N. Ozsarac1, S. Gaul2, L. Liu1, R.H.A. Fink2, P.W. Gage1, 1John Curtin School of Medical Research, Anu, Canberra, Australia, 2Institut für Physiologie und Pathophysiologie, University of Heidelberg, Heidelberg, Germany

GABAA receptors are the major inhibitory neurotransmitter receptors in the brain. They form chloride ion channels that are opened by GABA and modulated by a variety of clinically important drugs such as anaesthetics, convulsants and barbiturates. GABAA receptors are found both at the synapse and non-synaptically on the cell body. It has been suggested that non-synaptic GABAA receptors may provide a tonic background inhibition of neurons. It is these receptors that are normally studied using isolated patch techniques. Neuroactive steroids are a group of potent modulators of GABAA receptors. In this study single channel chloride currents activated by GABA were recorded in cell-attached and inside-out patches from cultured hippocampal neurons obtained from newborn rats after they were decapitated using protocols approved by the Animal Ethics Committee (JBM ) of the Australian National University and Heidelberg University. The effects of the anaesthetic neurosteroid alphaxalone and the endogenous steroid pregnanolone were tested on GABAA channels.
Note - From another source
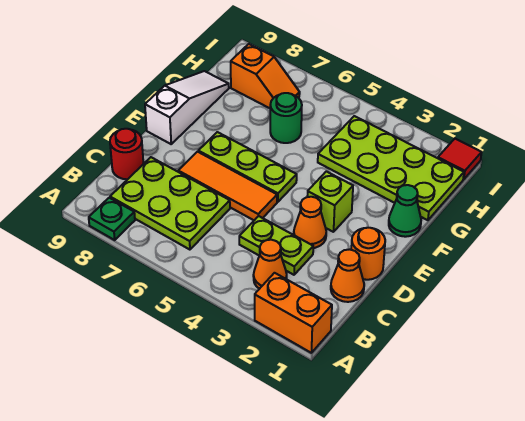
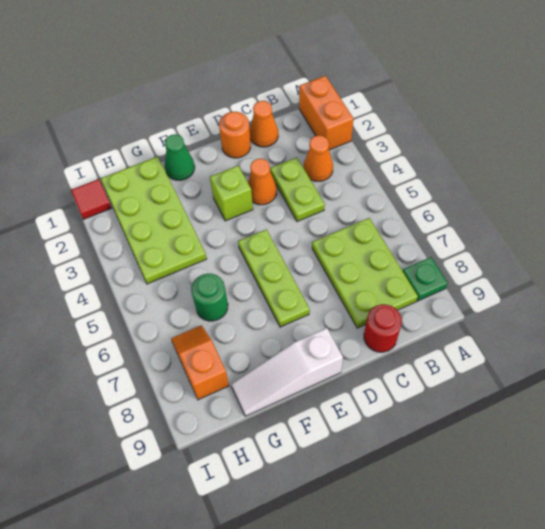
orange tile D5:D7 level 1 -> none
Alphaxalone at concentrations above 1 μM, and pregnanolone at 0.1 μM, increased the conductance of channels activated by GABA. Both steroids at higher concentrations could directly activate chloride channels and generally these channels exhibited a high conductance. The directly activated channels were modulated by diazepam and it was concluded that they were GABAA channels. An important site of action of neurosteroids may be extrasynaptic GABAA receptors.